IN THE COURT OF APPEALS OF NORTH CAROLINA
No. COA25-157
Filed 20 August 2025
Mecklenburg County, No. 24CV015331-590
AIZHONG LEI, Plaintiff,
v.
GEICO GENERAL INSURANCE COMPANY, Defendant.
Appeal by plaintiff from order entered 10 June 2024 by Judge James Thomas
Davis in Mecklenburg County Superior Court. Heard in the Court of Appeals 31 July
2025.
Plaintiff-appellant Aizhong Lei, pro se.
Broughton Wilkins Sugg & Thompson, PLLC, by Benjamin E. Thompson, III, for defendant-appellee.
ZACHARY, Judge.
Plaintiff Aizhong Lei appeals from the trial court’s order granting Defendant
GEICO General Insurance Company’s motion to dismiss pursuant to N.C.R. Civ. P.
12(b)(6). After careful review, we affirm.
I. Procedural Background
This dispute arose as the result of a two-vehicle collision between Plaintiff and LEI V. GEICO GEN. INS. CO.
Opinion of the Court
another driver, which occurred in a parking lot at the Biltmore Estate in Asheville,
North Carolina, in April 2023. On 3 April 2024, Plaintiff filed a pro se complaint
against Defendant “to initiate a lawsuit on insurance fraud of GEICO General
Insurance Company.” On 9 April 2024, Defendant filed a motion to dismiss Plaintiff’s
complaint pursuant to N.C.R. Civ. P. 12(b). That same day, Plaintiff filed a “motion
to confirm insurance fraud.” On 10 June 2024, the trial court entered an order
granting Defendant’s motion pursuant to Rule 12(b)(6) and dismissing Plaintiff’s
complaint.
Plaintiff timely filed notice of appeal.
II. Discussion
The dispositive issue on appeal is whether the trial court erred in granting
Defendant’s motion to dismiss pursuant to Rule 12(b)(6).
“Appellate courts review de novo an order granting a Rule 12(b)(6) motion to
dismiss.” Taylor v.

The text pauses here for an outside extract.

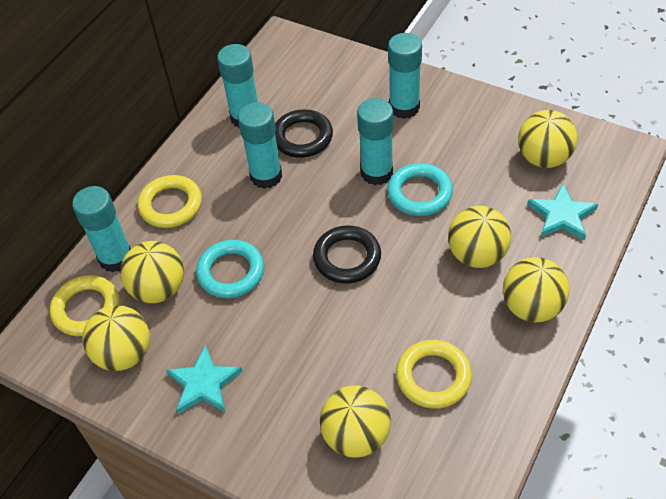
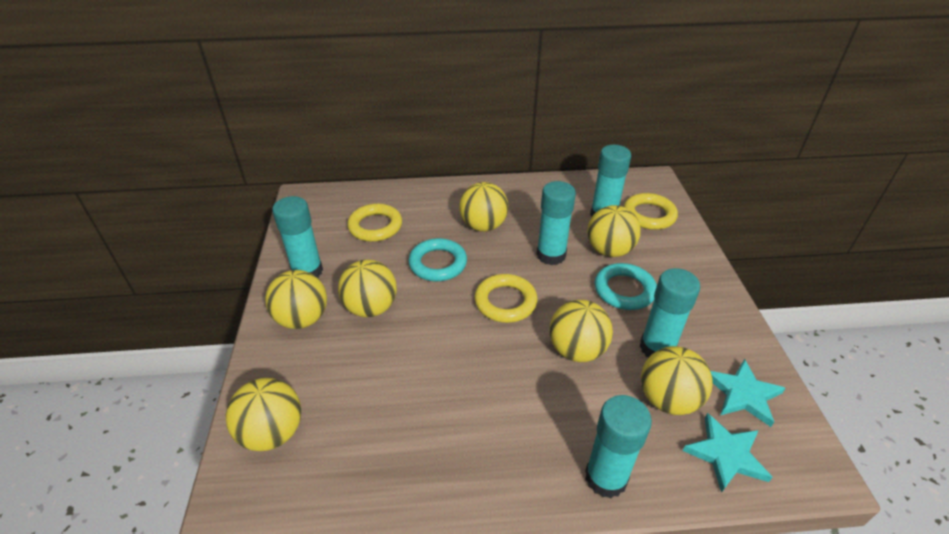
black ring: 2 -> 0
yellow ball: 6 -> 7

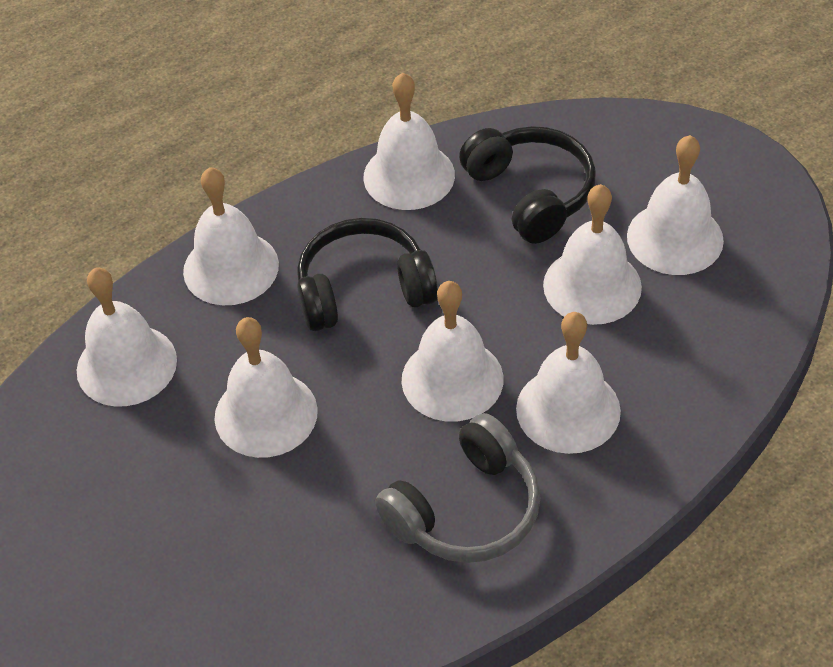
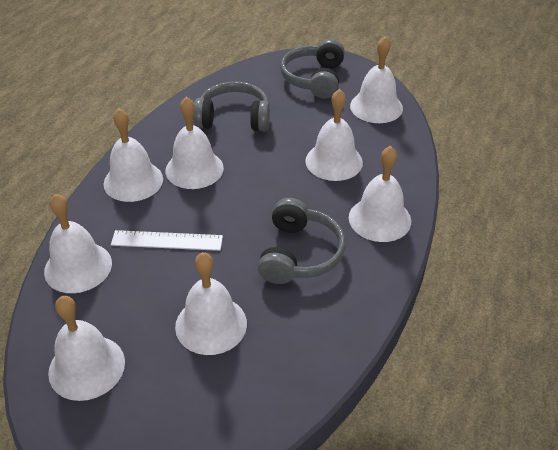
black headphones: 2 -> 0
grey headphones: 1 -> 3
white ruler: 0 -> 1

Bank of Am., N.A., 382 N.C. 677, 679, 878 S.E.2d 798, 800 (2022).
“[U]nder de novo review, the appellate court as the reviewing court considers the Rule
12(b)(6) motion to dismiss anew: It freely substitutes its own assessment of whether
the allegations of the complaint are sufficient to state a claim for the trial court’s
assessment.” Id.
“A complaint is not sufficient to withstand a motion to dismiss if an
insurmountable bar to recovery appears on the face of the complaint.” Bowman v.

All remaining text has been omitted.